In addition to observed differences in DSB repair in permanent cell lines, we recognized differences in multiparameter IRIF micromorphology among the tumor cell primary cultures obtained from individual patients suffering from head and neck cancers as well as among the tumor cells and tumor-associated fibroblasts of a particular patient. As head and neck tumors dramatically differ in their radioresistance (even if only HPV(-) tumors are considered), the differences observed herein might be related to this characteristic [13], similar to NHDF and U87 cells. Taken together, in the present manuscript, we show that cell-type differences in γH2AX colocalization with repair proteins and multiparametric differences in the IRIF architecture may indicate alterations in DSB repair in (cancer) cells, which can be observed and evaluated at the microscale using suitable (DeepFoci) software.

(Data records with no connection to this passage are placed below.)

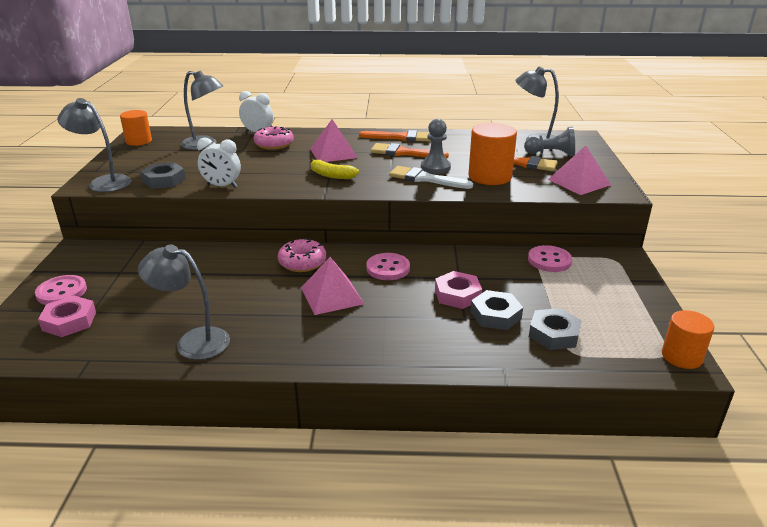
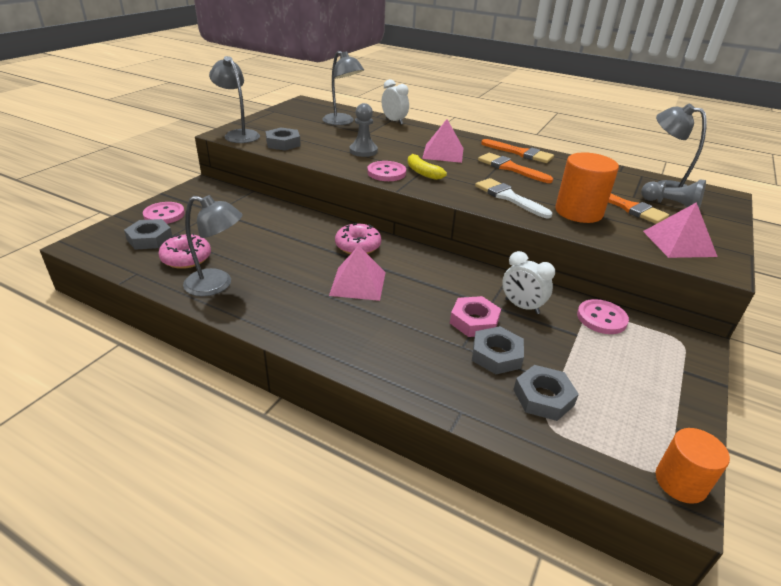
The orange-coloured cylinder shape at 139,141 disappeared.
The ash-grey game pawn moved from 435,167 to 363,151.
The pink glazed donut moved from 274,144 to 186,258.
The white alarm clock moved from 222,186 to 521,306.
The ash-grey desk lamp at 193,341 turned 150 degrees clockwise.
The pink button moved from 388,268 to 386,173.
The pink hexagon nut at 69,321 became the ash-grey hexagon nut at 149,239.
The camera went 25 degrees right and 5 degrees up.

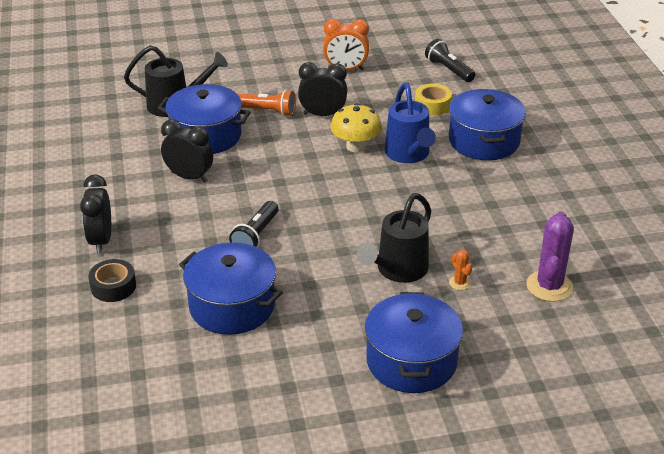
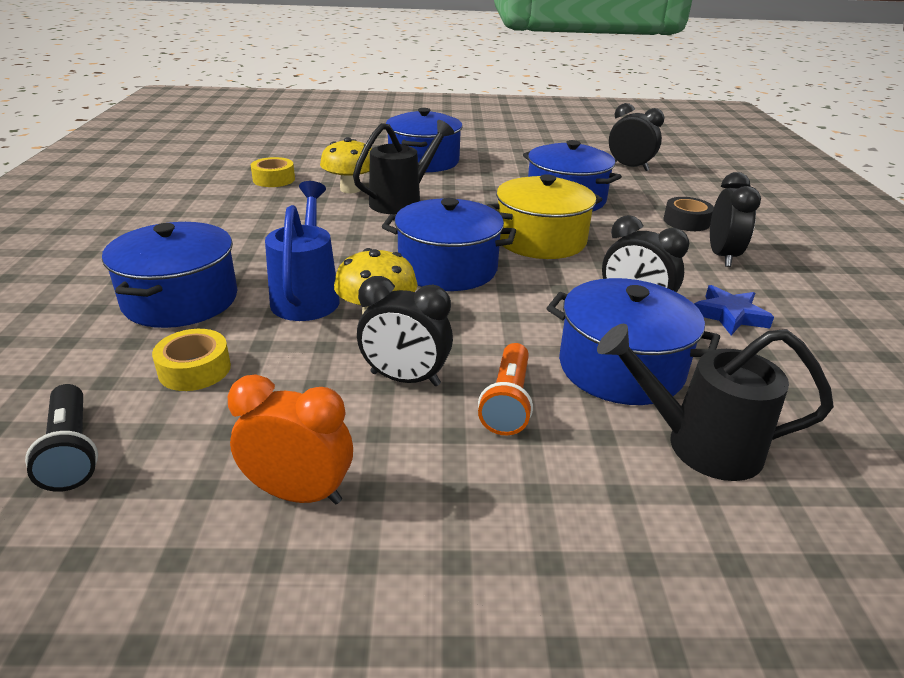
The orange-coloured torch at 267,111 turned 105 degrees counterclockwise.
The jet-black torch at 256,236 was replaced by the yellow pot at 540,240.
The royal purple prickly plant at 549,286 was replaced by the yellow tape at 274,179.
The orange-coloured prickly plant at 460,283 was replaced by the yellow toadstool at 350,189.
The jet-black alarm clock at 629,167 appeared.
The cobalt pot at 447,268 appeared.
The cobalt star at 729,315 appeared.
The camera went 170 degrees left and 5 degrees down.

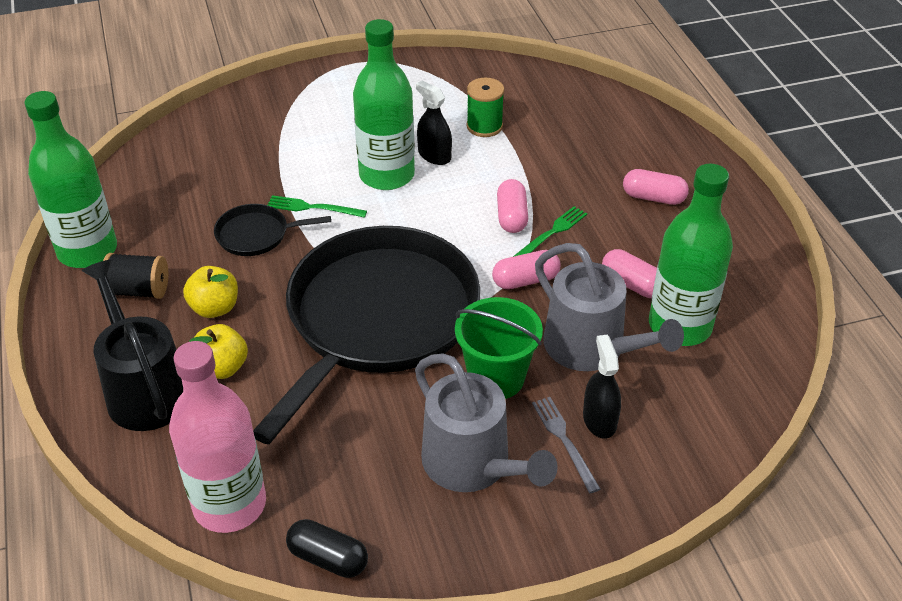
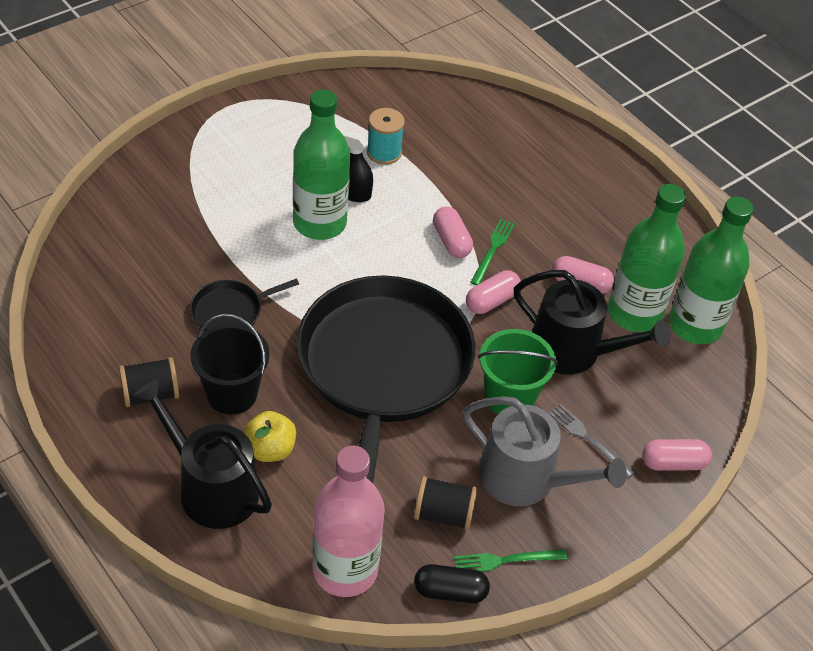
The green spool at 484,126 became the aqua spool at 384,152.
The green drink bottle moved from 87,251 to 695,325.
The pink capsule moved from 653,197 to 673,463.
The green dinner fork moved from 313,208 to 506,560.
The ash-grey watering pot at 591,348 became the jet-black watering pot at 573,351.
The yellow apple at 215,308 was replaced by the jet-black bucket at 232,394.
The jet-black sprayer at 599,420 disappeared.
The jet-black spool at 443,514 appeared.
The camera went 25 degrees left and 5 degrees up.

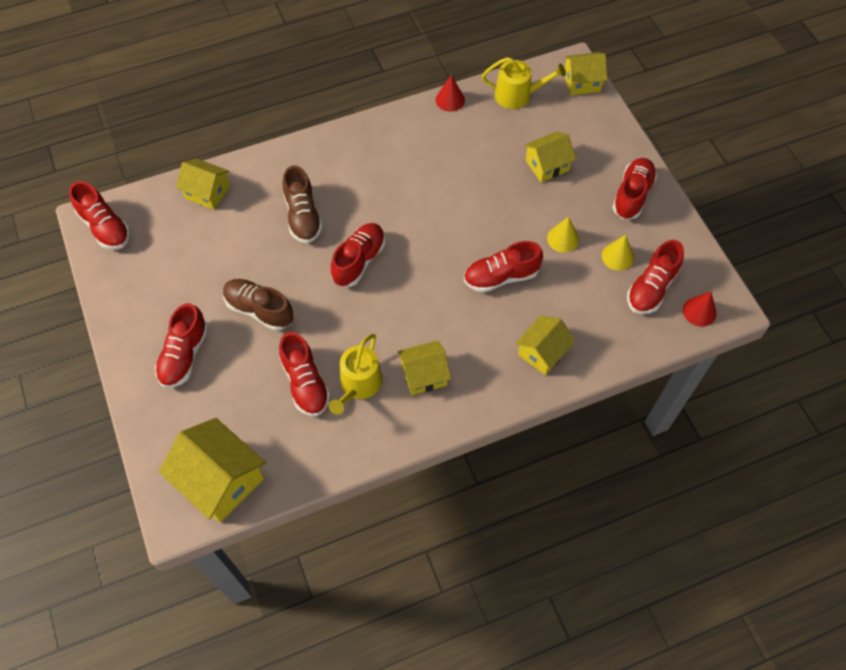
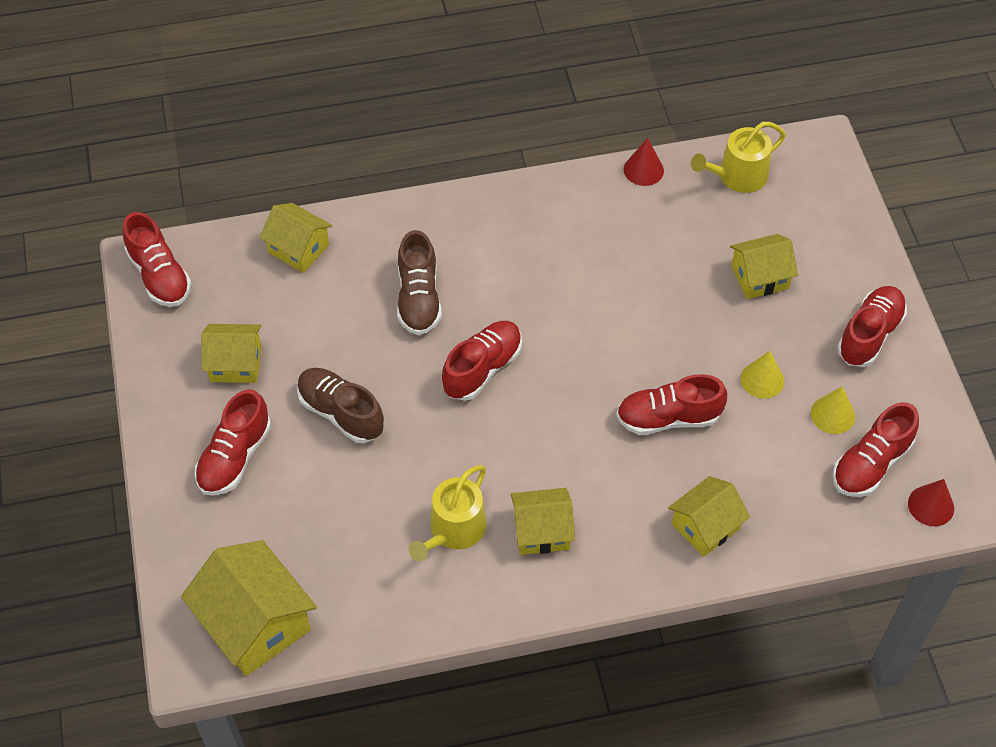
The yellow house moved from 582,82 to 235,363.
The yellow watering pot at 517,95 turned 135 degrees clockwise.
The red lace-up shoe at 305,383 disappeared.
The camera went 10 degrees right and 5 degrees down.

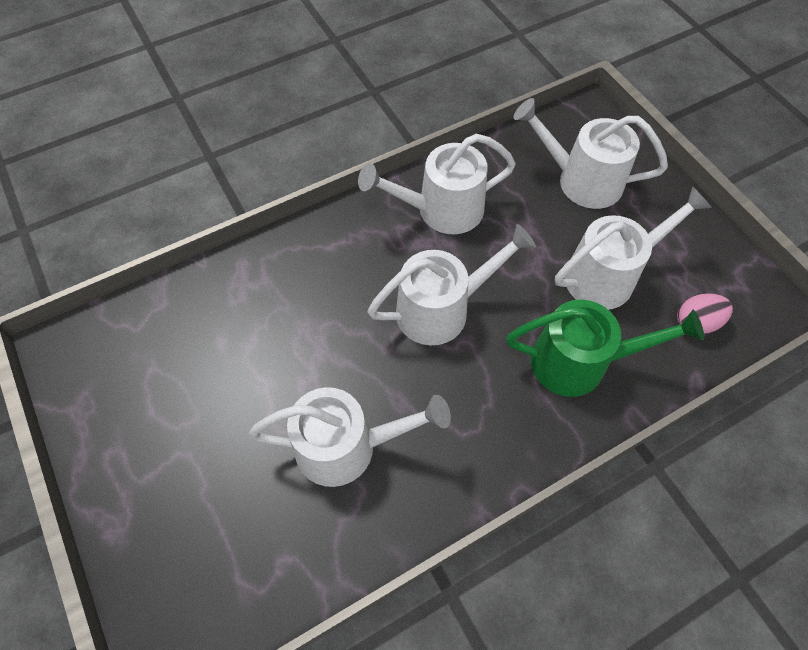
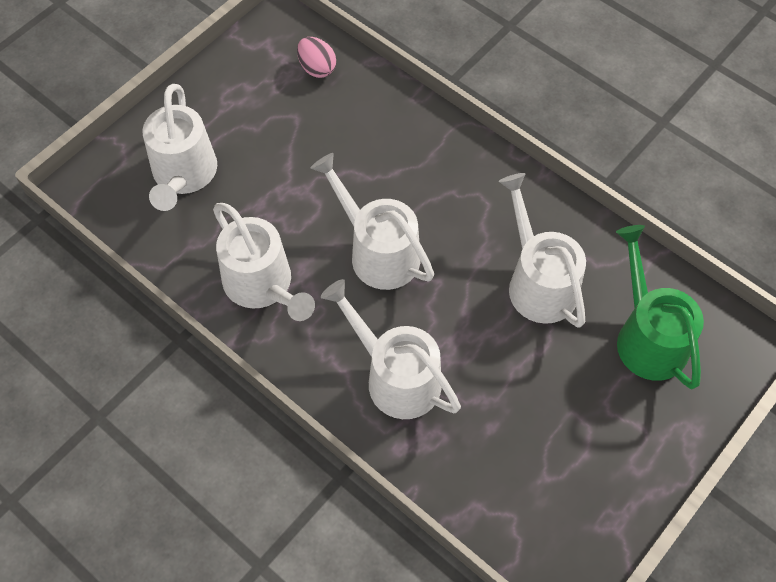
The white watering pot moved from 609,275 to 395,376.
The green watering pot moved from 580,362 to 647,336.
The camera went 110 degrees left and 0 degrees up.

Next, the generalizability of the network for other IRIF types and other possible conditions (time PI, cell type, etc.) changes was tested. For this purpose, RAD51 detection was performed with the network trained only for 53BP1 staining (see Supplementary Fig. 3a). RAD51 foci almost exclusively occur in G2 cells and only at DSB sites where the repair operates via HR. Hence, not all γH2AX foci colocalize with RAD51 (even in RAD51-positive cells), and the maximum RAD51 focus occurrence is shifted toward later (4 h PI) periods of time than for 53BP1 (0.5 h PI). The analyses performed at this time point for RAD51 thus tested and confirmed the generalizability of the network with respect to not only the type of IRIF but also the time after irradiation (the network was not trained at this time point, even for 53BP1). The accuracy of detection on a subset of G2 cells (i.e., RAD51-positive cells) was virtually identical to that of the γH2AX and 53BP datasets at different PI times, i.e., the datasets for which the network was specifically trained. The Dice value for RAD51 analysis was 0.76 vs. 0.78 for the analysis of γH2AX and 53BP1 at colocalized channels (see Supplementary Fig. 3b). This result is important even from a practical point of view, as it advocates biodosimetric measurements based on a single DSB marker (e.g., γH2AX) as a less expensive but comparably precise possibility. Hence, the detection based on colocalized channels of two DSB markers could be seemingly redundant or even contradicted by the saturation of some repair proteins described above. However, in real situations, the samples can be collected not earlier than several hours PI, thus eliminating (if it is not too late) the problem of delayed colocalization due to saturation. Moreover, in cells with a high γH2AX or any repair protein background, colocalization-based analysis may still be the best choice.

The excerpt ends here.